Enfin, côté santé, Tony Blair remet en cause le système britannique, c’est-à-dire, il faut le rappeler, l’héritage d’un système de santé nationalisé, partiellement libéralisé. Ce qu’il dénonce justement, c’est la gestion administrée de la santé et non, par exemple, le statut de trust des hôpitaux qui peuvent licencier, embaucher, fixer librement les salaires.

Ce que montre en réalité le succès de Tony Blair, c’est le formidable décalage qui existe aujourd’hui entre la France et le monde. Nous faisons idées à part. Il est dommage que la droite et encore plus la gauche s’enferment trop souvent dans une pensée étatiste d’une autre époque, incapable de guider les changements nécessaires aujourd’hui. Une société moderne a besoin d’un socle libéral et, pourquoi pas, d’une alternance entre une droite et une gauche libérales. Mais M. Jospin est bien loi de Tony Blair. Tant pis. Tout le monde n’a pas la chance d’avoir un Premier ministre travailliste.


Date : 8 mai 1997
Source : Libération

Le moment est venu pour la France de choisir une politique libérale. Franchement. Et qu’on ne vienne pas caricaturer ce que pourrait être une politique libérale en France. Le chômage, l’exclusion, la pauvreté, la précarité, nous les avons. La panne de l’ascenseur social menace notre progrès social. Et lorsque l’on évalue le poids de nos charges, celui de nos impôts, de nos dépenses publiques et de nos réglementations, le moins que l’on puisse dire, c’est que ce n’est pas le résultat d’une politique libérale, mais celui de plusieurs décennies d’étatisme et de dirigisme.

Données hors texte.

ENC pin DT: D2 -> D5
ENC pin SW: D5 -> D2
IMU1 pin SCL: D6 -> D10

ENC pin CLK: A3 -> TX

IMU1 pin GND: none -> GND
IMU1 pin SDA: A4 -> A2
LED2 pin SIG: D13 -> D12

Qui peut sérieusement penser que l’on peut retrouver le chemin de l’emploi, de la prospérité et de la mobilité sociale par davantage d’intervention publique et de bureaucratie ? Entrer dans le nouveau mode, profiter de sa nouvelle croissance, c’est aujourd’hui faire le choix de l’initiative et de l’innovation, de la confiance dans la liberté et la responsabilité.

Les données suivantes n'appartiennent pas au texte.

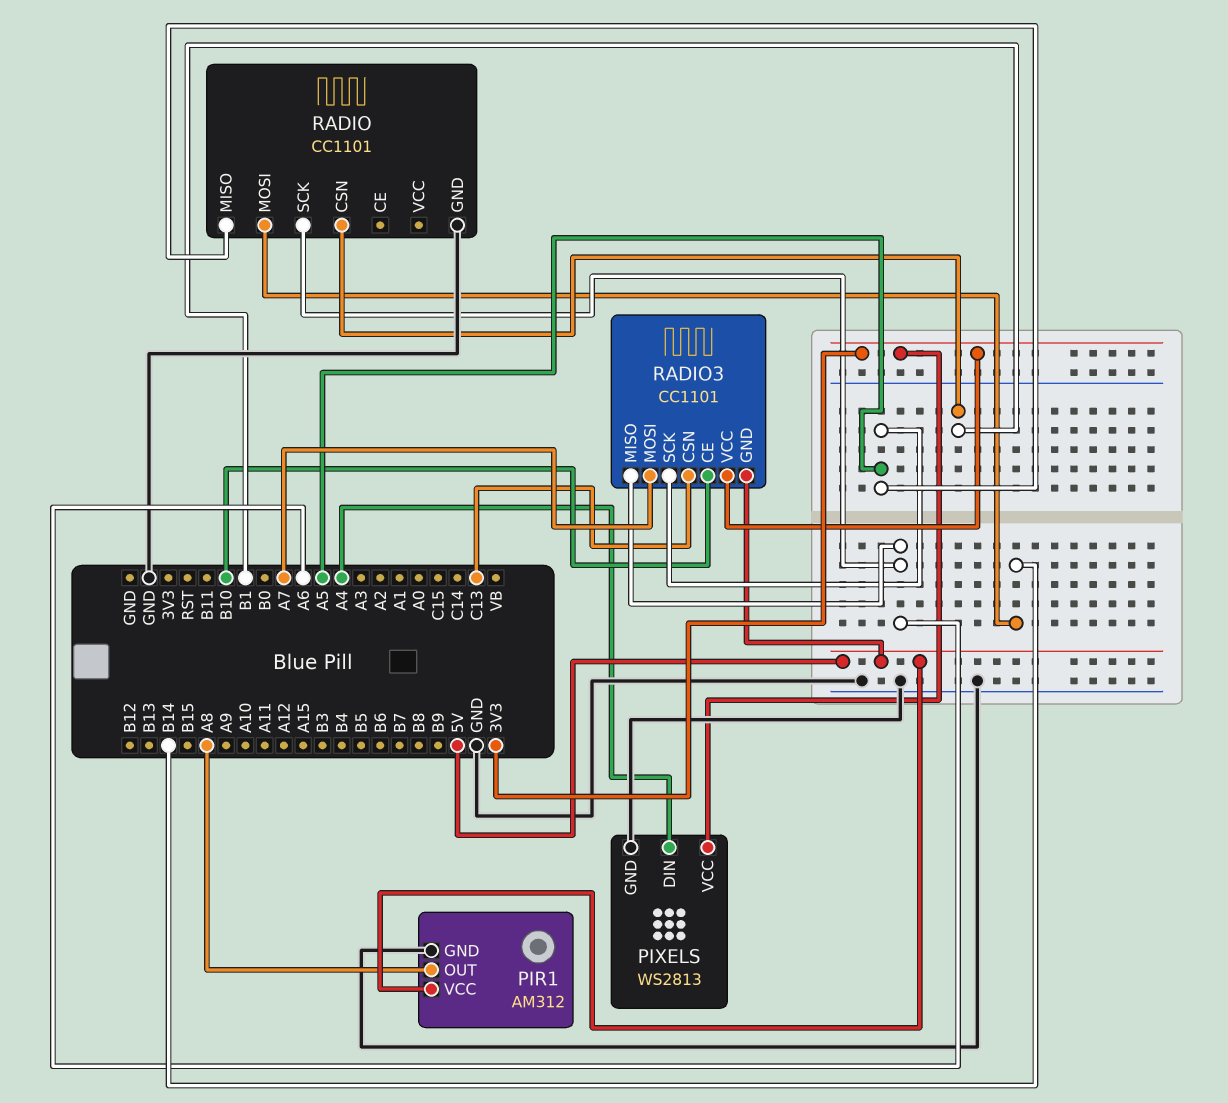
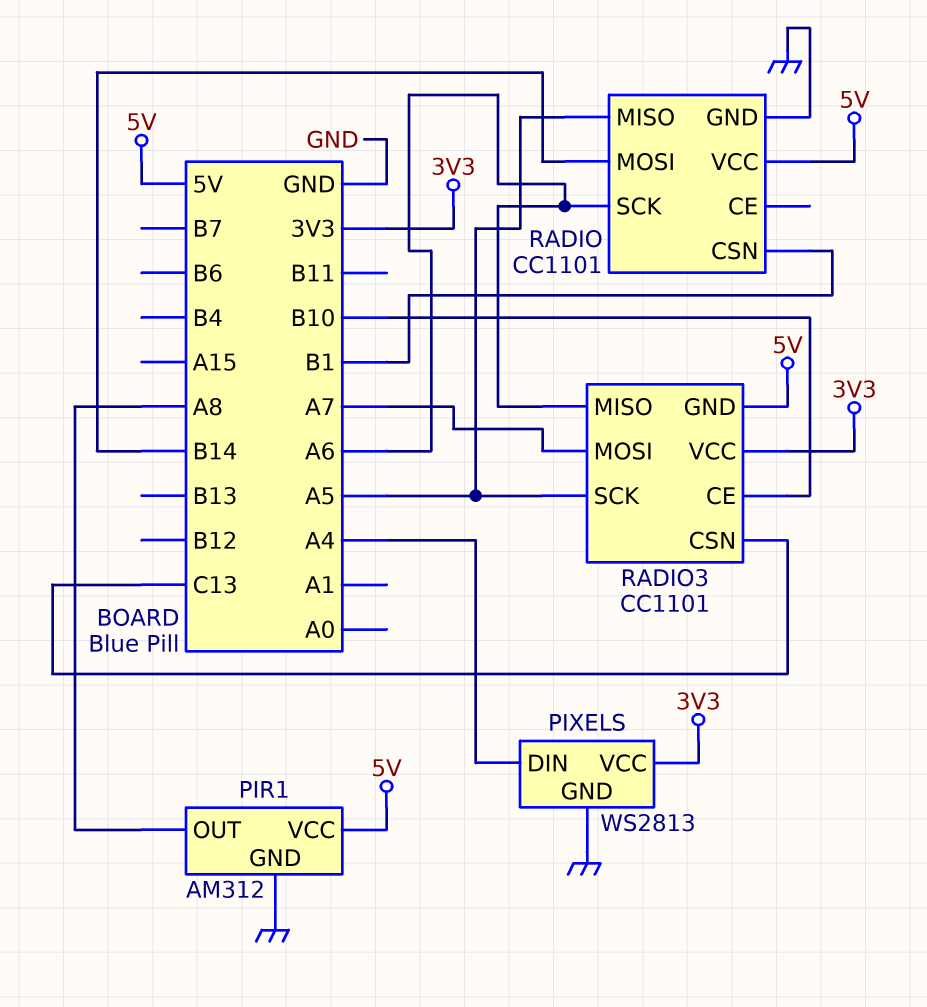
RADIO pin VCC: none -> 5V

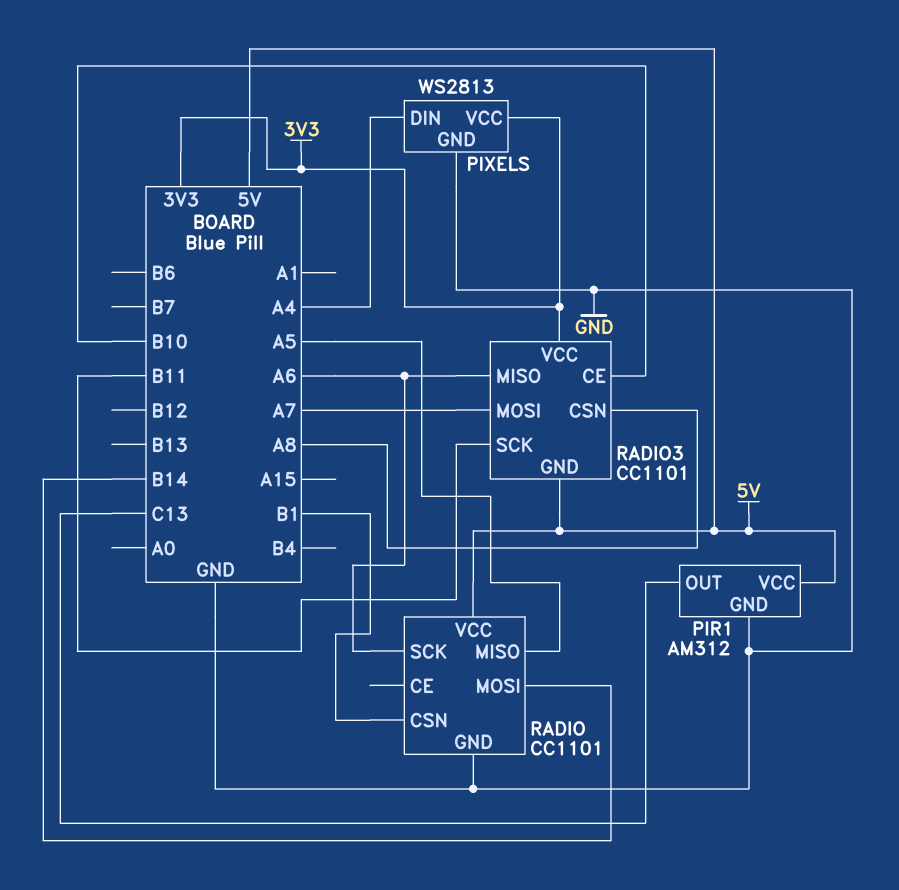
PIR1 pin OUT: A8 -> C13
RADIO3 pin CSN: C13 -> A8
RADIO3 pin SCK: A5 -> B11

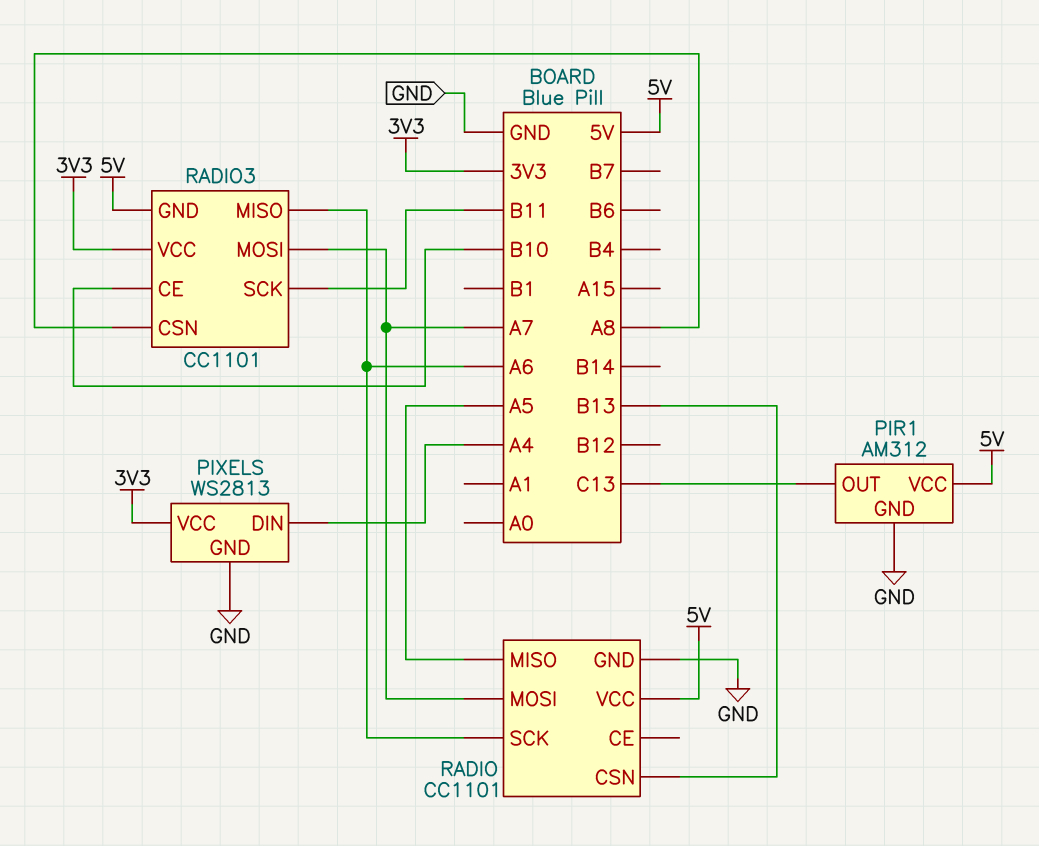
RADIO pin CSN: B1 -> B13
RADIO pin MOSI: B14 -> A7

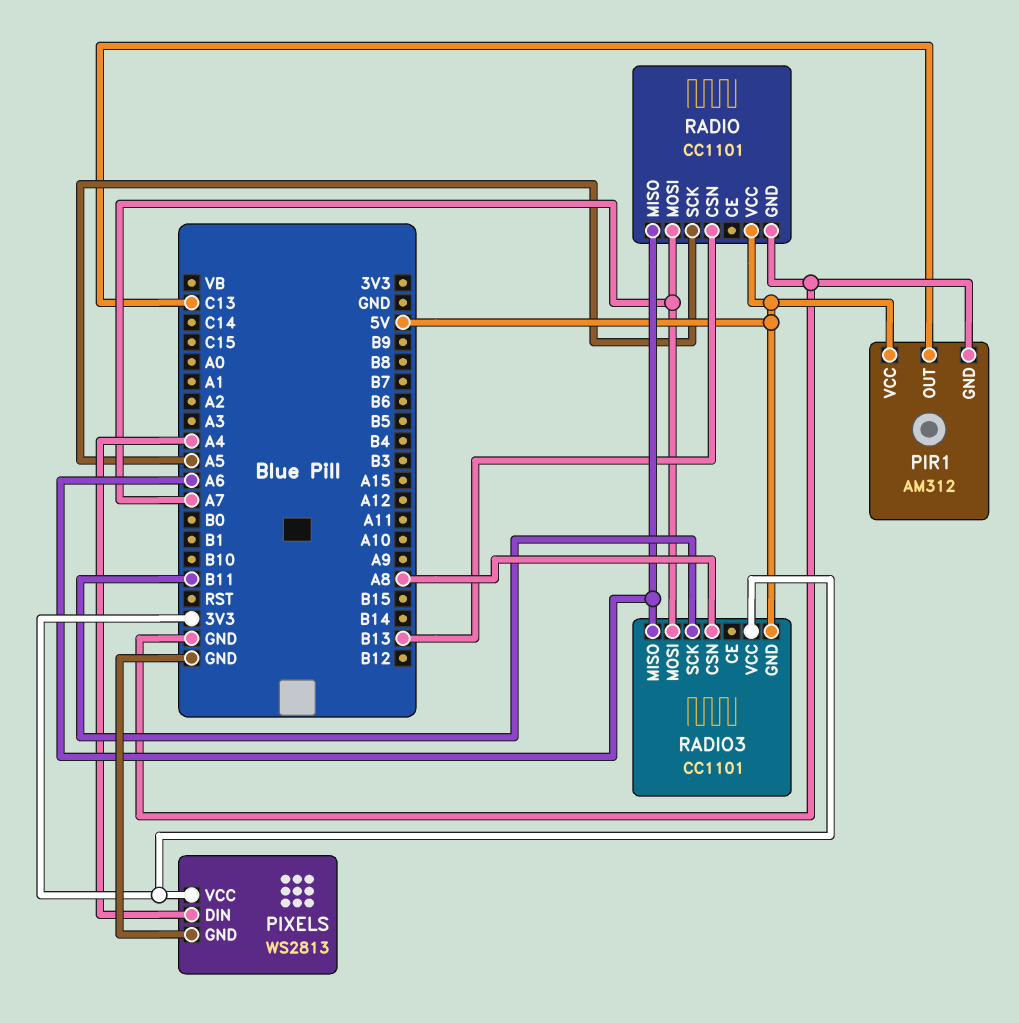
RADIO pin MISO: A5 -> A6
RADIO pin SCK: A6 -> A5
RADIO3 pin CE: B10 -> none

Les adversaires de la voie libérale cherchent à faire peur. Qu’ils cessent d’évoquer les États-Unis ou l’Angleterre. Personne ne propose de copier leur modèle ! Qu’ils cessent de faire croire que liberté rime avec précarité et insécurité ! Personne ne propose de supprimer le Smic. Personne ne propose de supprimer le RMI. Personne ne propose de privatiser notre assurance maladie.

Ce que nous voulons, c’est favoriser le dynamisme d’une économie qui fait confiance aux libertés et à l’esprit d’entreprise, tout en conservant un filet de sécurité pour tous, ainsi que nos systèmes d’assurances obligatoires et de prévoyance.

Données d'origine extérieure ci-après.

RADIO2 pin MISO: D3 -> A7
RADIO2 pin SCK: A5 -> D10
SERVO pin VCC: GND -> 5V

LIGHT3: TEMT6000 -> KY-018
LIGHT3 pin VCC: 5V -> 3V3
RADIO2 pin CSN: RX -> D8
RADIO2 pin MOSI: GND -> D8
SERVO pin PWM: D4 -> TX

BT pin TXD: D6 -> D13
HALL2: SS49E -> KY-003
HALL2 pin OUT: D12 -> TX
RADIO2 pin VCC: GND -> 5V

L’archaïsme, c’est faire confiance aux vieilles solutions dirigistes et étatistes d’hier. L’archaïsme, c’est refuser, à contre-courant du monde, de privatiser Air France ou Thomson, et vouloir refaire de France Télécom un grand service public. C’est proposer à contre-courant du monde, 350 000 emplois publics supplémentaires. C’est vouloir réduire autoritairement, à contre-courant du monde, la durée du travail.

Comment ne pas être frappé par le formidable décalage qui existe entre la France et le reste du monde, et plus particulièrement entre les socialistes français et les socialistes étrangers, tels, par exemple, les travaillistes britanniques.

Que cela plaise ou non, il existe aujourd’hui un certain nombre de bases modernes d’une société, que pour ma part j’appelle libérales, et qui sont des idées de bon sens. On peut construire une politique de droite ou de gauche à partir de ce socle « libéral », mais on ne peut refuser le socle lui-même. Or, entre Tony Blair et Robert Hue, Lionel Jospin a choisi Robert Hue.